Olga opted for the duck, because she knew I’d want to try it and would order the beef.
Where do I even start?
I know the tradition is “duck with a sweet thing because they go together”. The thing is, that this was not a savory chocolate sauce- or even a molé. This was dessert (if by dessert you mean tastes like duck fat with sugar, not chocolate). It had cherries. Not sour cherries, not quick-pickled cherries for any sense of acidity or umami; just cherries, kind of candied; really. WHAT? Exactly!.
This dish had no sense of balance, no sense of editing, and really no sense of style. It looks like something you would not even think sounded good together. It was just bad. To top it off, either it had not been properly cooked on the ground- or it had been sitting for too long and the skin was soggy. When most people think duck breast- they think crispy skin; not slimy skin. To continue, the fat had not rendered underneath the skin. Unappetizing to say the least. In fact, the smell was a little nauseating.
From my vantage point I could see that some other passengers who had chosen the duck were having similar reactions.
Anyway, when time for dessert came; I opted for the cheesecake but since I was still rather hungry from the abortive dinner, forgot to take a photo.
It was, somehow both too firm and too soft at the same time.
Olga was smarter and opted for something “normal”
A plate of fruit.
By this time, it was getting late. Originally, I had planned to catch up on the Real Housewives, but now I was angry- so I went to bed.
The bed is amazing, the service is amazing, but please Thai- fix your long haul food!
When I woke up, we were somewhere over Burma.
So I took my cabin shot
To find that it was already time for brunch.
Can’t have a flying Thai restaurant (of a sort) without cut fruit, which was delicious as well.
I opted for the chicken crepe with forest mushrooms. I can’t remember what it tasted like other than salt.
It looked nice, though.
After that, we descended and landed.
Before I conclude this part of the TR: I should mention a few little nitpicks.
My coat closet was broken (there was no hangar), the tray table cover was coming unglued, and the light under the jumpseat would never turn on.
Upon deplaning, we were met by another signed lady. Except; this woman was even more awesome. She had a golf cart!
And so we zoomed through the halls of Bangkok’s largest greenhouse towards transfer security. It was awesome. Beyond awesome. You never feel as important as when you are speeding through an empty airport in a golfcart someone else is driving.
We finally arrived here:
The first class lounge.
In which each passenger (assuming there is more than one person on the PNR) gets their own room.

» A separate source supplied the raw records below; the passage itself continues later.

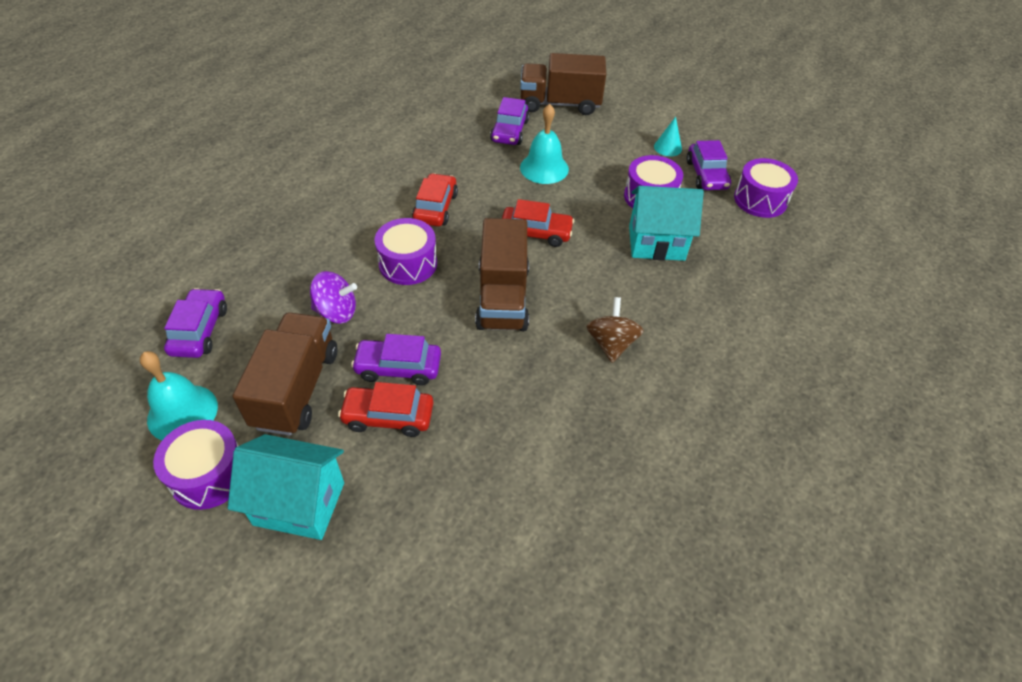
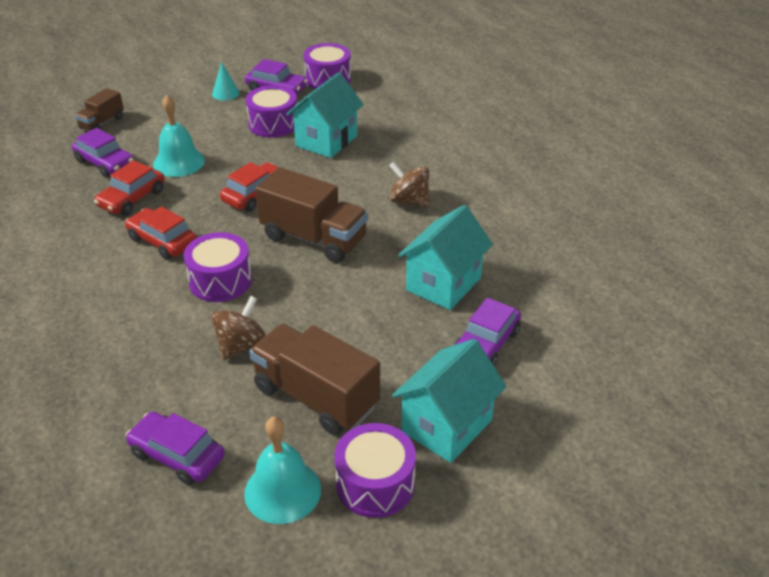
camera: 60 degrees left, 10 degrees down
(336, 312) = (241, 345): purple spinning top -> brown spinning top
(388, 417) = (392, 345): red car -> red car (132, 199)
(398, 368) = (342, 323): purple car -> purple car (486, 344)
(499, 423) = (443, 284): none -> turquoise house
(560, 104) = (102, 123): brown truck -> brown truck, size x0.54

You also get menus as well as massages- but only Olga opted for the latter.
What followed was the feast I was hoping for on the plane.
Thom Yam, Spring Rolls, Garlic Chicken, Marzipan Fruit, and unending Thai Iced Teas!
Flawless, just flawless.
Unfortunately, we had to leave the lounge and realized that there was to be no golf cart to take us through C concourse to our gate.
This is fine, as BKK is very pretty (but also very warm).
Class: Business ( C)
Boarding was uneventful,
The cabin is the classic quasi-spacebed
The pre-takeoff drinks are impeccable.
The reading material was also intriguing. Unfortunately the IFE had no channels other than the map and some Michael Bublé concert. Oh well, only a two-hour flight.
Take off was a long roll due to the 32ºC weather outside, but very smooth.
After take off, it was time for dinner. Unlike the first flight, all of it was amazing.
To start, was a Thai style prawn and scallop lettuce cup with a rolled smoked duck.
Followed by stir-fried chicken with leak and bean sauce. Olga chose the seafood omelet- which I hear was equally outstanding.
Dessert was even better. I was worried when they had told me it was a chocolate orange tart that it would be ruined in the same way a Sachr torte was.
The only orange is what you see on top.
After that was all cleared away, there was only about an hour of uneventful flying left.
Upon landing in Singapore, we were all given orchids.
I was not sure where to put mine, so I just left it on my bag.
Verdict: Other than the bizarre catering on TG923, I can find no faults. Flawless, but maybe only smooth like nylon.